仙道さんの家には固定電話がないというので、電話を取り次ぐ経験がなかったのかもしれません。
“まあ、いいか”では済まないことを教えなければなりません。
電話応対のポイント
①3コール以内に出ましょう。それ以上、お待たせした場合は、「大変お待たせいたしました」と一言添えましょう。
②いつでもメモが取れるように準備をしておきます。
③相手の会社名とお名前を確認・復唱しましょう。
④取り次ぐ場合は必ず保留にします。保留は30秒までです。それ以上、お待たせする場合は、折り返しの電話を提案しましょう。
⑤正しい敬語を覚えましょう。
丁寧な電話応対
お手本として、次の電話は私が取ることにしました。
局「はい、株式会社 杜都広告 局でございます。」
※「もしもし」は言いません。
お客様 「広瀬工業株式会社の宮城野と申します。」
局 「広瀬工業株式会社の宮城野様でいらっしゃいますね。いつも大変お世話になっております。」
※復唱確認しましょう。「いつも大変お世話になっております。」は電話でよく使う決まった言葉です。
お客様 「お世話になっております。恐れ入りますが、伊達課長はいらっしゃいますか。」
局 「伊達でございますね。少々、お待ちいただけますでしょうか。」
※自分の会社の社員は、上司であっても役職をつけずに話します。必ず、保留にしましょう。
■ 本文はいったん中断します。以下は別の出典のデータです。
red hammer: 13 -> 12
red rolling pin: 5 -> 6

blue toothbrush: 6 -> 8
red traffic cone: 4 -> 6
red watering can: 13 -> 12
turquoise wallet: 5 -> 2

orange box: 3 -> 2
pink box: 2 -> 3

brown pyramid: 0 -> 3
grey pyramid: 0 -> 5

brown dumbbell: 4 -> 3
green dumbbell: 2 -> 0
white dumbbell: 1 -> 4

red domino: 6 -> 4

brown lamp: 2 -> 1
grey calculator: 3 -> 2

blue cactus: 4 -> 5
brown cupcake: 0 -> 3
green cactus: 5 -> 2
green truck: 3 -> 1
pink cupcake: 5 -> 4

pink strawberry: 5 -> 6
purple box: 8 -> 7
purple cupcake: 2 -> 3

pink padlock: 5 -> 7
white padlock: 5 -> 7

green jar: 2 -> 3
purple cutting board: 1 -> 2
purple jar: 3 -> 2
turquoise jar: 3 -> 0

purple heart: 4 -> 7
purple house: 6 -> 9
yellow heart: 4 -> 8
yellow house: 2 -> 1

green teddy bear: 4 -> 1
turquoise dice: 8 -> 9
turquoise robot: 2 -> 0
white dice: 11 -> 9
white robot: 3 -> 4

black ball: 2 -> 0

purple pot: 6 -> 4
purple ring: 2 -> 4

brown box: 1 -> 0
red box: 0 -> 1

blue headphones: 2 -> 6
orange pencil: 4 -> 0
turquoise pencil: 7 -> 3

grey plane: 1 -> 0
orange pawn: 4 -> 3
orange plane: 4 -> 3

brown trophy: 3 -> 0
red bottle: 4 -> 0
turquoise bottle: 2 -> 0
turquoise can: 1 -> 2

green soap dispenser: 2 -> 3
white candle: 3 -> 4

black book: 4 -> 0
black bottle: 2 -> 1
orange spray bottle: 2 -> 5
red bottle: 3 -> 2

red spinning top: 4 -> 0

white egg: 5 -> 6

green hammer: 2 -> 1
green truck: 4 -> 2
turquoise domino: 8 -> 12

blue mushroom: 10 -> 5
局 「伊達課長、広瀬工業株式会社の宮城野様より、お電話です。」
※どなたからのお電話か、きちんと伝えましょう。
課長 「ありがとう。かわります。」
仙道 「先輩、すごい丁寧ですね!」
局 「丁寧だと思った?丁寧かどうか、電話でもお客様に伝わるのよ。」
仙道 「私も先輩みたいな電話応対ができるように頑張ります! でも、ぶっちゃけ、敬語とか難しいんで、覚えるまでは、やっぱり先輩が電話に出たほうが課長は安心なんじゃないですか。」
はあ?何が“ぶっちゃけ”だ!
電話に出て慣れなきゃ、いつまで経っても覚えられないでしょう!
まだまだ教育が必要です……。
※登場人物は架空ですが、この話は事実に基づいています。